President Bush has proposed to repeal a critical component of the Clean Air Act, a component designed to achieve the law's key objectives, including protection of public health.

As a counter to the "spin" by the White House and its fund-raising friends in the energy industry, it might be useful to recall why and how Congress adopted this provision in the first place. The dispute is over "new source review" -- techno-speak for one of the 1970 Clean Air Act's most innovative provisions.

When Congress wrote the landmark 1970 law, then Senator Edmund Muskie of Maine, the law's primary parent, sought to make sure that public health protection was its legal foundation. But when it came to specific regulation of the electric power industry, Muskie faced two competing realities: (1) the influence of the coal industry and Midwestern senators, including his committee chairman, Jennings Randolph of West Virginia; and (2) the economic realities of air pollution investment.

Randolph did not want to impose any pollution controls on electric power plants if that would jeopardize the jobs of unionized high sulfur coal miners in Appalachia. His kinship with both the mining industry and the mine unions made him a formidable foe of aggressive regulation of power plant emissions. And Randolph knew that the power companies would be able to disperse their pollution through super-tall smokestacks and so could probably minimize actual pollution controls.

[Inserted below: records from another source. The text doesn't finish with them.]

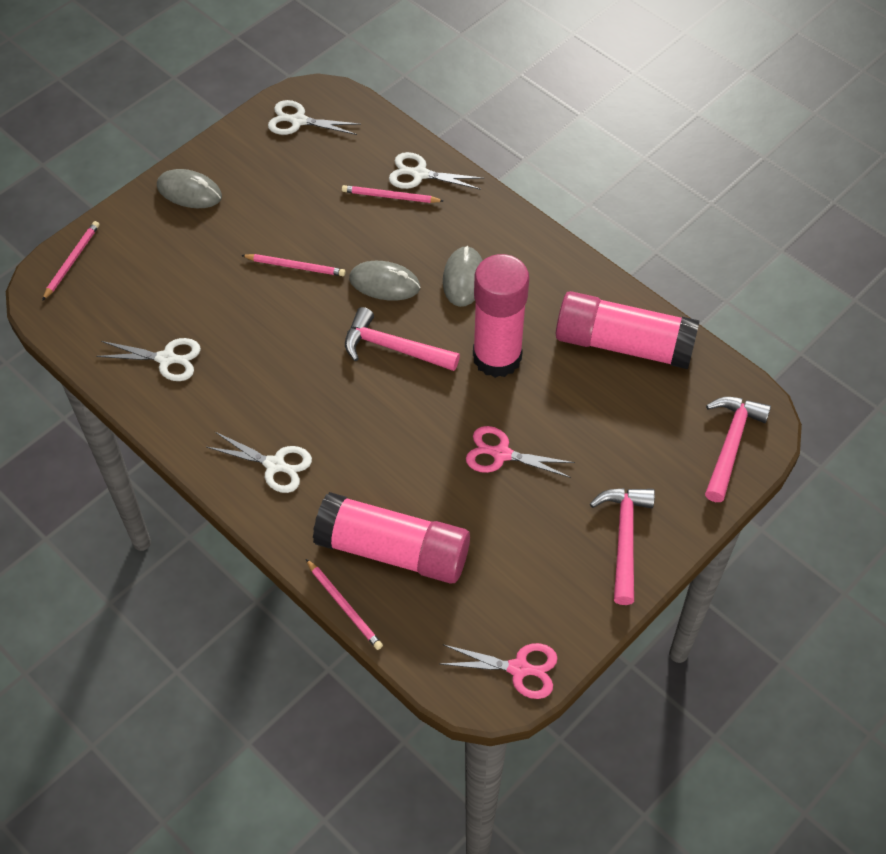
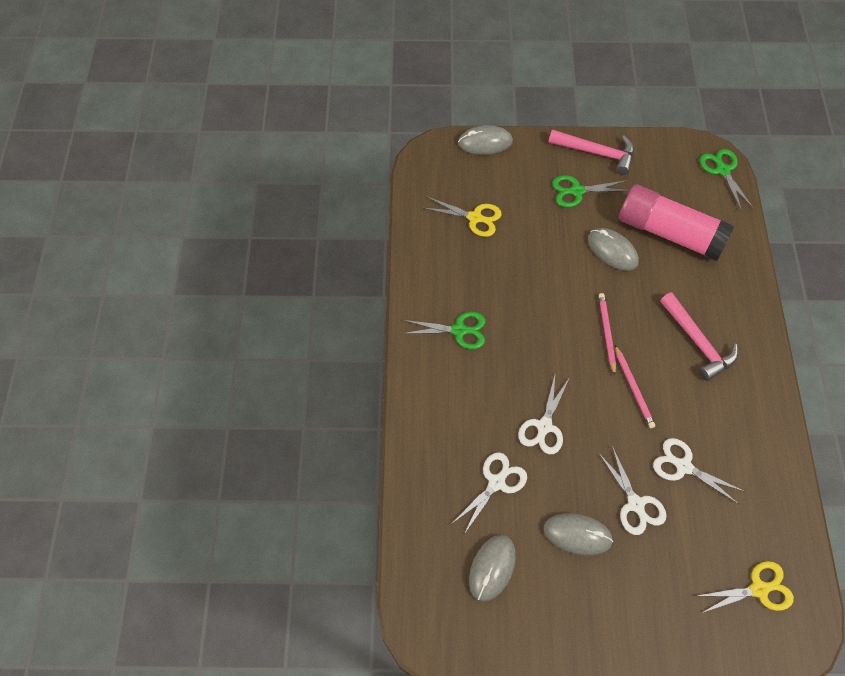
green scissors: 0 -> 3
grey mouse: 3 -> 4
pink glue stick: 3 -> 1
pink hammer: 3 -> 2
pink pencil: 4 -> 2
pink scissors: 2 -> 0
yellow scissors: 0 -> 2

At the same time, Muskie knew it would be a hard sell to require pollution controls on major existing sources of pollution because companies had already made significant investments in those facilities. But he also knew that when business wanted to invest in a new plant, it would be harder for them to argue against state-of-the art pollution controls. Muskie also knew that the unions and most of his colleagues didn't want companies to be free to shop for "pollution havens" and to relocate jobs in states where pollution control was not a priority.

And so Muskie forged a compromise -- one aimed not only at protecting public health, but at promoting the development of pollution control technology and assuring its widespread application over time. His plan, adopted unanimously by the Senate, required new industrial facilities, including electric power plants, to use the best available pollution control technology.

In a logical extension of that theory, Muskie and his colleagues also demanded that best available control technology be required for any manufacturer or electric company which invested in a "major" modification of an existing plant. That way, as companies modernized factories and power plants, they would also invest in modern air pollution controls -- and thus reduce their pollution over time. Muskie and his colleagues intended that, as industry rebuilt existing factories, new, modern pollution controls would be installed.

As the Clean Air Act evolved, this "new source review" provision took on added importance. In 1977, Congress decided that new plants -- or major plant upgrades -- should be reviewed to make sure that they did not harm communities with existing air pollution problems. Similar reviews were required to prevent pollution that could damage national parks and wilderness areas. Later, during the Clinton Administration, new source review became the mechanism by which new sources were reviewed to make sure that they did not mar scenic vistas in national parks.

In 1999, following a massive investigation, the Justice Department brought suit against major electric power companies and other big polluters, accusing them of illegally ignoring new source review and, in effect, rebuilding dozens of electric power plants without installing modern pollution controls. Were he alive today, Ed Muskie would have applauded the decision to enforce the law, finally.

But now, the Bush Administration seeks to eliminate the requirement that new pollution control technology follow new plant investment. And no wonder: powerful polluters such as the Southern Company are betting that their political connections -- including paid lobbyists Haley Barbour, Republican National Committee Chairman Mark Racicot, and former White House Counsel C. Boyden Gray -- can get them off the hook.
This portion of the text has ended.